Crochet braids, also known as latch hook braids, are techniques for braiding hair that involve crocheting synthetic hair extensions to a person's natural hair with a latch hook or crochet hook. While crochet braids are a hybrid of traditional braids, they're considered to be more similar to weaves. This method is associated with African hair styles. Known as a protective style, the technique can assist with hair growth if cared for properly. Crochet braids can be worn straight, curly, twisted, or braided.

==Description==

=== Installation ===
The natural hair can be twisted or braided, but is most commonly styled into cornrows before affixing the synthetic hair. Using a latch hook or crochet hook, the synthetic hair (in the form of loose bulk or braiding hair) is then attached. Parts of the hair extensions are grabbed by the hook and pulled through the underside of each cornrow, working from the front of the hair to the back at a 90 degree angle. This process can take up to 4-6 hours. Popular methods include traditional, individuals, and invisible knot method.

=== Maintenance ===
Moisturizing hair and scalp with oils or leave-in-conditioner is a matter of preference. A light oil spray, such as Argan Oil, works well with crochet braids, since it is light and deep moisturizing. However, over-moisturization can lead to product build up.
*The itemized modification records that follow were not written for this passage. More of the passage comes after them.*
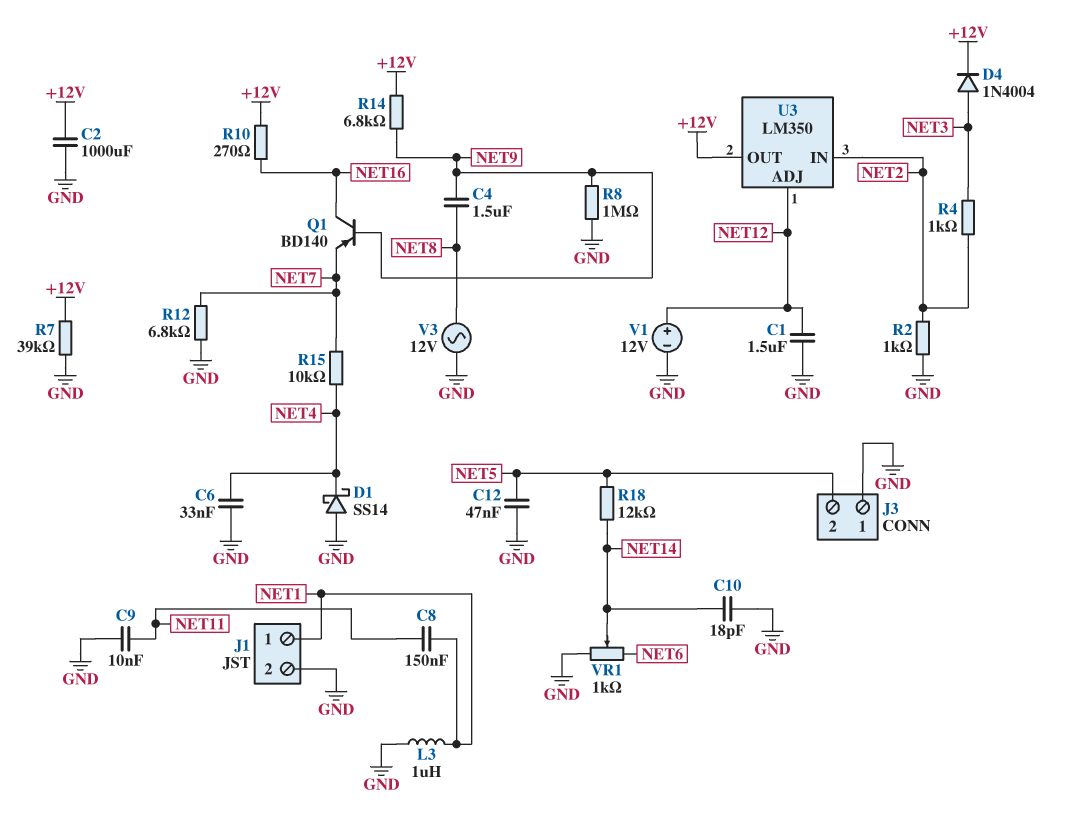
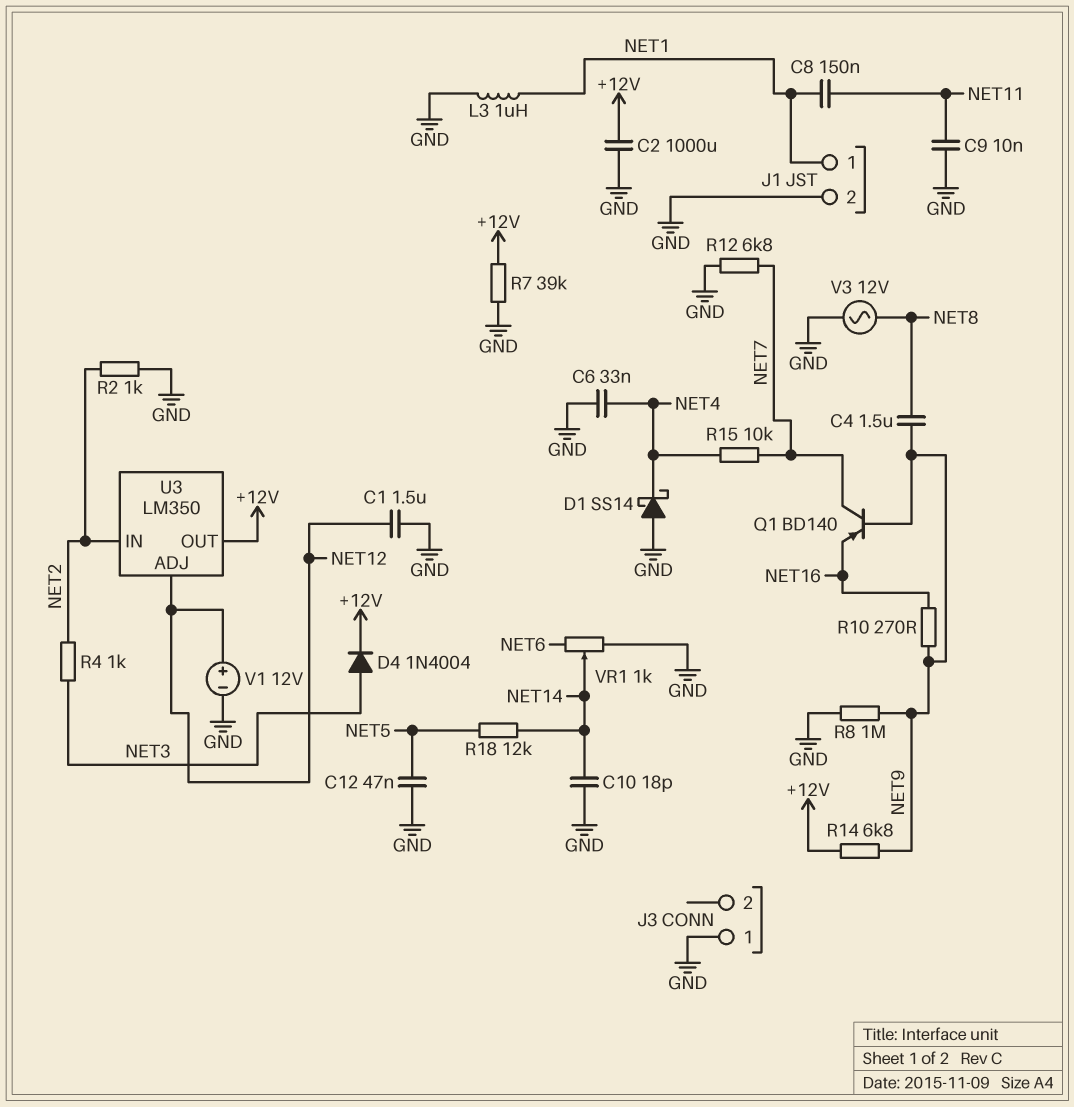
J3 pin 2: NET5 -> none
Q1: PNP BD140 (B NET9, C NET16, E NET7) -> PNP BD140 (B NET9, C NET7, E NET16)
R10: 270 (+12V, NET16) -> 270 (NET9, NET16)

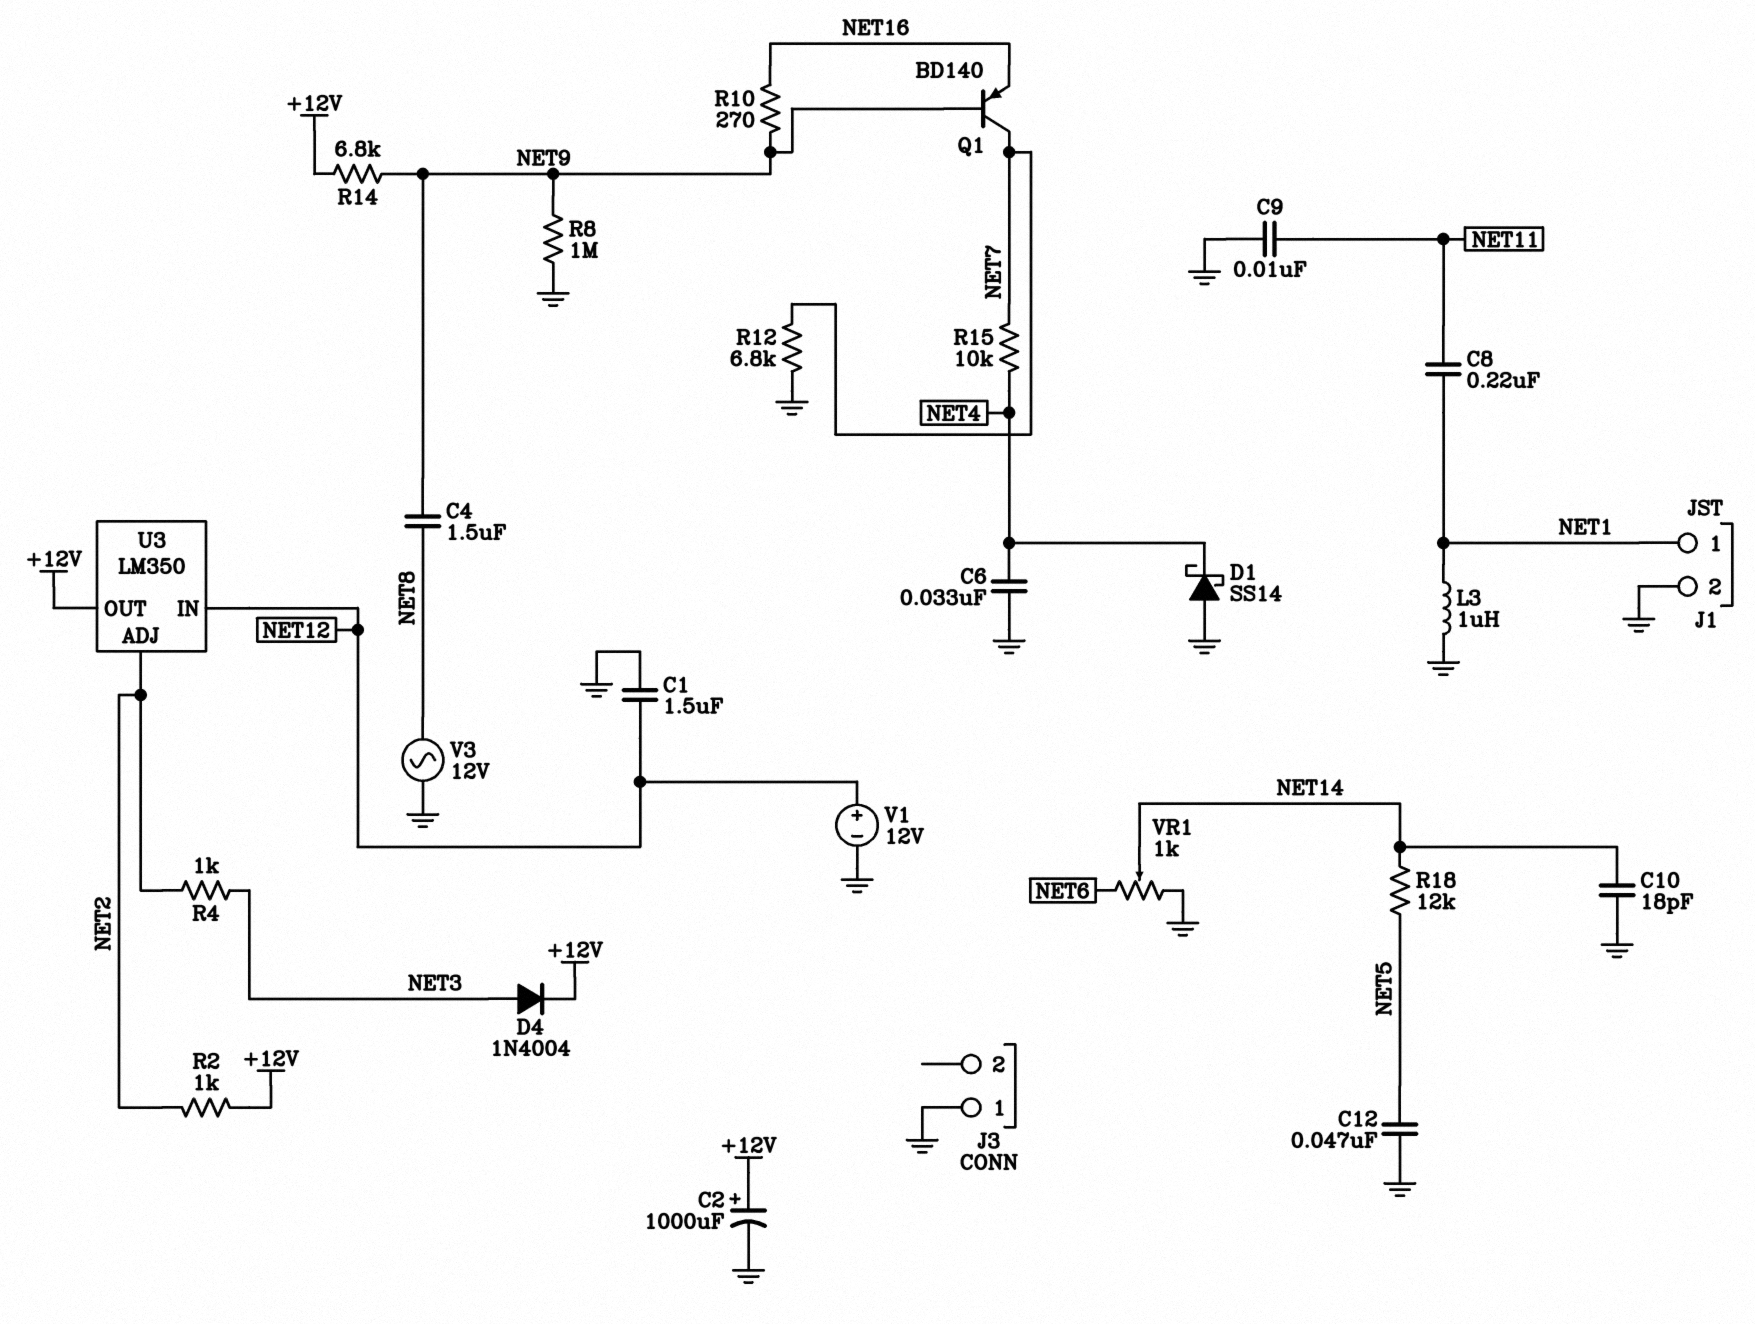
C2: 1000uF (+12V, GND) -> 1000uF (plus +12V, minus GND)
C8: 150nF (NET1, NET11) -> 220nF (NET1, NET11)
R2: 1k (GND, NET2) -> 1k (+12V, NET2)
R7: 39k (+12V, GND) -> none
U3 pin ADJ: NET12 -> NET2
U3 pin IN: NET2 -> NET12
The protective style is typically preserved during sleep by covering with a satin bonnet or scarf.

=== Removal ===
To remove, pull loop over pre-braided or twisted synthetic hair end reversing installation. Take down may require scissors for loose or wavy crochet hair. Cutting as close to knots as possible.

Post removal treatment such as deep conditioning, helps prevent hair breakage by restoring moisture.